As the evening sun began to set, Charlie Eagle felt very special to receive extra attention from Momma Eagle.  For Momma Eagle had wrapped her wings around Charlie, and soon was nudging Charlie with her beak, forcing Charlie on her back.  As soon as Charlie was balanced on  Momma Eagle’s back, the large bird stretched out her wings, and soared from the nest.  Charlie Eagle, frightened by the sudden motion, gripped his mother’s back with his talons.  Slowly, Momma Eagle climbed in the warm air currents.  Charlie Eagle was airborne for the first time. What a spectacular world lay beneath Momma Eagle’s outstretched wings. In the distance was the Great Plains.  Looking the other way is the Bitterroot Mountain Range. Below him meandered a river through a mountain forest.  What a sight!  Charlie decided he could get used to flying, and relaxed his grip on Momma’s back.  At that instant, Momma Eagle performed what pilots describe as a wing over.  She banked her wings so they were perpendicular with the land below.  The result of this maneuver soon became most significant to Charlie.  With his loosened grip, and the suddenness of Momma’s movement, Charlie slipped off Momma Eagle’s  back, and found himself falling toward the valley below. At that instant, Charlie began to understand the purpose of the stubby wings on each side his body.  With all his might, he flapped the wings, and the rate of his fall slowed.   Soon, Charlie tired, and no matter how hard he tried, he could not flap his wings any longer.  He plunged toward the earth, fearing his first flight to be his last.  Then, in a spectacular show of airborne agility, Momma Eagle swoops below the falling eaglet. Timing her descent perfectly, she intercepts the falling eaglet.
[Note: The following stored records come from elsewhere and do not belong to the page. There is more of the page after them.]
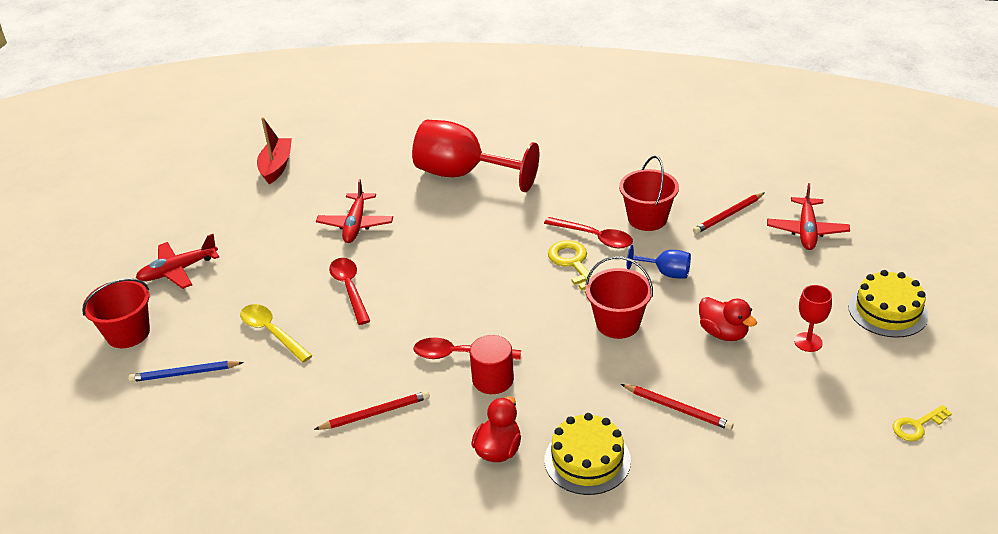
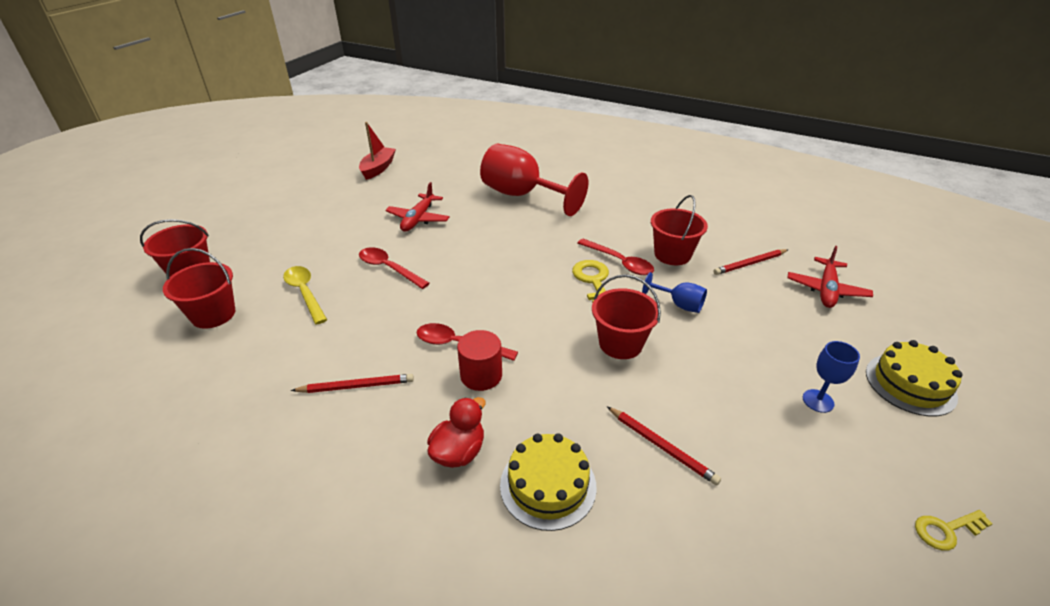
camera: 10 degrees right, 0 degrees up
(178, 270) = (260, 230): red plane -> none
(185, 373) = (213, 314): blue pencil -> red bucket
(349, 289) = (389, 268): red spoon -> red spoon turned 45 degrees counterclockwise
(723, 333) = (726, 373): red duck -> none
(808, 342) = (818, 401): red goblet -> blue goblet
Charlie lands again on Momma’s back, and as she steadies her wings, Charlie grips her back with all his might.  Soon, Momma returns Charlie to the nest.   As Charlie staggers into the fur lined portion of the nest, he notices, Momma Eagle nudging Sally on her back.  “Hey, Sally, you are not going to believe what is going to happen to you!” exclaims Charlie.
Once each day, Momma Eagle takes each of the eaglets for flight training.  After each wing over, the eaglets are forced to flap their wings in a futile attempt to fly.  With each passing day, the eaglets flap their wings longer and longer.  Then one day, Mary and Sally watch as Momma Eagle returns to the nest without Charlie on her back.  They fear Momma may have been unable to catch their brother. Then in the distance, Mary notices another bird following their mother.  While there is little grace to this bird’s flight, the sister eaglets soon realize the bird to be a young eagle.  “It is Charlie, and he is flying!”, they both exclaim.  In the next several days, each of the eaglets follows Momma Eagle home.  Soon they are standing on the edge of the nest, stretching and flapping their wings. With a gentle breeze blowing from the east, Charlie, thinking himself to be finally ready, spreads his wings, and soars from the nest.
Wildlife experts have determined that within one week of this first flight from the nest, Charlie Eagle will leave his family in search of a mate, never to return again.  At that moment, God’s work will have been completed.  Charlie Eagle will be fully equipped to live, and hunt in the wild. He will soar high into the clouds.  He will sweep down on unsuspecting mountain trout.  At the moment, Charlie spreads his wings and flies alone, he became the very creature God intended him to be!
As I concluded this story to the graduating class of Fifth Graders at Moore Elementary School, their eyes were opened wide with excitement. I challenged them to remember how hard their teachers had worked to teach them some of the most important things in life.  They had been molded and shaped by their experience in elementary school. They were ready to move on to middle school, equipped with all the things necessary for them to succeed.  With a sound educational foundation, they were ready to grow into adults.  I asked them also to consider how much they were like Charlie Eagle.  It was very important for them to remember how God had a plan for them as well.  Just like their teachers, He would mold them, and shape them into the very creature He intended them to be.  I exclaimed: “I believe you can fly!   And so does God!”
In the final analysis, it is a lot easier for Charlie Eagle to learn to fly, than for us to grow up Christian.  Yet, just as God has endowed the American Bald Eagle with unique and special attributes, God intends for each of us to be a very special creature as well. We are a creature that is designed to enjoy a unique and personal relationship with our Creator. He will teach us to fly!  Attributes of love, forgiveness, faith, grace, servitude, submission, obedience and discipline, are essential to His work in our lives. As we grow closer to Him, these attributes will emerge in our lives, like the stubby wings of Charlie and his sisters.  As we trust and obey God’s direction in our lives, we will began to understand how important each attribute is.  They are the very keys to the Kingdom of Heaven.  Each attribute is available to us right now.  God is working within us to instill His thoughts and His attitudes.  It is a life long process.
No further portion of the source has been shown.